Thank you. This is tangiable stuff that we can have honest conversations about. I can see why you would find this distressing and even why it would make you angry. As somebody who has experienced this what do you think the answer is? Tell me honestly what do you think is the solution? Do you think that Farage has the right answers? I'm not asking to agree or disagree btw I'm just wondering

Edited

I'm not the op but I'll answer. Spread out the asylum seekers geographically across the UK. Why does Scotland for example, take in such disproportionately low numbers? Why should poorer communities in England have to bear the brunt of excessive numbers taking up local resources? Open migrant hotels in wealthier areas, ditto hmos. In essence, let the middle classes start carrying some of the load; only THEN may the problem become truly apparent and we can drop the xenophobia label and start looking at the issue through a different lens.

persephonia · 25/09/2025 14:37

Oaktopus · 25/09/2025 14:33

I'm generally pretty clueless, but do any of these papers actually have much reach/influence anymore? I mean twenty plus years ago absolutely, but don't most people get news these days from a variety of sources including social media?

The Mail online rather than in it's paper form has a big online presence and operates by producing very large volumes of clickbait style content so yes.
But also I think it and other papers form part of the same ecosystem as social media sites like Twitter. The Mail runs a story and its quotes on Twitter and cycles through that space even after the Mail has moved on. Even if the Mail issues a retraction. And papers report on social media storms
Sometimes you get journalists fishing for articles by starting discussions on social media they can then report on "Lots of people are saying..."

FirstCuppa · 25/09/2025 14:37

LoveItaly · 25/09/2025 10:44

Well when resources become scarce, this is what happens. In my opinion the hard left is just as hateful as the far right, and those of us more in the centre are just flailing around watching the country crumble.

We aren't living in post-war level poverty though, are we?
We are being told things are worse than they are for a reason, division and distraction.

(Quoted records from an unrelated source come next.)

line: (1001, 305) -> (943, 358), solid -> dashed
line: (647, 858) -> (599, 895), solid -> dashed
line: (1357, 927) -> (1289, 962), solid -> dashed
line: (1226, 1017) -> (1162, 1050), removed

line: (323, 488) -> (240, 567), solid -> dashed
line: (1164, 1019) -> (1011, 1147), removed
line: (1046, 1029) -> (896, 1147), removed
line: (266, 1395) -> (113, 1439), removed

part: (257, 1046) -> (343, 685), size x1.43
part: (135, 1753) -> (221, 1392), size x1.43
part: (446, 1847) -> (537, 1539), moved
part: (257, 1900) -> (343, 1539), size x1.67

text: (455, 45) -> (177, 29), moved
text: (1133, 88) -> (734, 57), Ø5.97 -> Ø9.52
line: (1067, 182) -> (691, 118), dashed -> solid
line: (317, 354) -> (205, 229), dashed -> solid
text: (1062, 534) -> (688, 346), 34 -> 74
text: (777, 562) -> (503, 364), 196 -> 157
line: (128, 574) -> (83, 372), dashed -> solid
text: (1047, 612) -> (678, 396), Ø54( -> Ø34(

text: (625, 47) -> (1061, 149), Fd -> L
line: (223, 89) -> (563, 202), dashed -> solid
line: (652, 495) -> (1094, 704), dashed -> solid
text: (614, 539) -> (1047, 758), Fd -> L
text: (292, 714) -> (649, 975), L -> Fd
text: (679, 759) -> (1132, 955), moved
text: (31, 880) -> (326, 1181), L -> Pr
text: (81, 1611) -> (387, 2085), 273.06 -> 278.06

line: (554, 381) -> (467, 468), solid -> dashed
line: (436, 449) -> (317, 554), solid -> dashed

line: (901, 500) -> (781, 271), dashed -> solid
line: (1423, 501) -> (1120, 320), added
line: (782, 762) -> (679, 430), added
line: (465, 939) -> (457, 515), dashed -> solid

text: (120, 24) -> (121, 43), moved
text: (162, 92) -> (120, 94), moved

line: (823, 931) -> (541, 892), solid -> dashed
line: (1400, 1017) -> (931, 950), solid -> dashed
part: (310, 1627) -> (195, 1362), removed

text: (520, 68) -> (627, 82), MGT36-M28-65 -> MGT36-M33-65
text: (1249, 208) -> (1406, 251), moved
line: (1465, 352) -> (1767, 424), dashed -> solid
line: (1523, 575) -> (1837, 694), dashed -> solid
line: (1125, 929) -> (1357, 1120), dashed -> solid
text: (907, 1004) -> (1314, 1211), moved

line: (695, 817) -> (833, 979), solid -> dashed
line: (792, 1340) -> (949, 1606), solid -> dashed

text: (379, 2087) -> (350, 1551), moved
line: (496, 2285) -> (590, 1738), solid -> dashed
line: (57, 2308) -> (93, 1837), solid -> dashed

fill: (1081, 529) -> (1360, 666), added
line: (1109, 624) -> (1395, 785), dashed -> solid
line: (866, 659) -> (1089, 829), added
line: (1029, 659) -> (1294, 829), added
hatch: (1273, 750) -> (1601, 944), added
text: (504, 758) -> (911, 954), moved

If you go outside and talk to people, working people who see the real world and how it actually works rather than someone sitting at home watching Farage bleating on all day, you see most people are good and want similar things. Your corner shop will be full of people who have busy days then go home and choose what to put on the TV or let in. We need to be more aware of how that choice of media makes us feel and whether that is a true reflection of the reality we see when we are in the real world.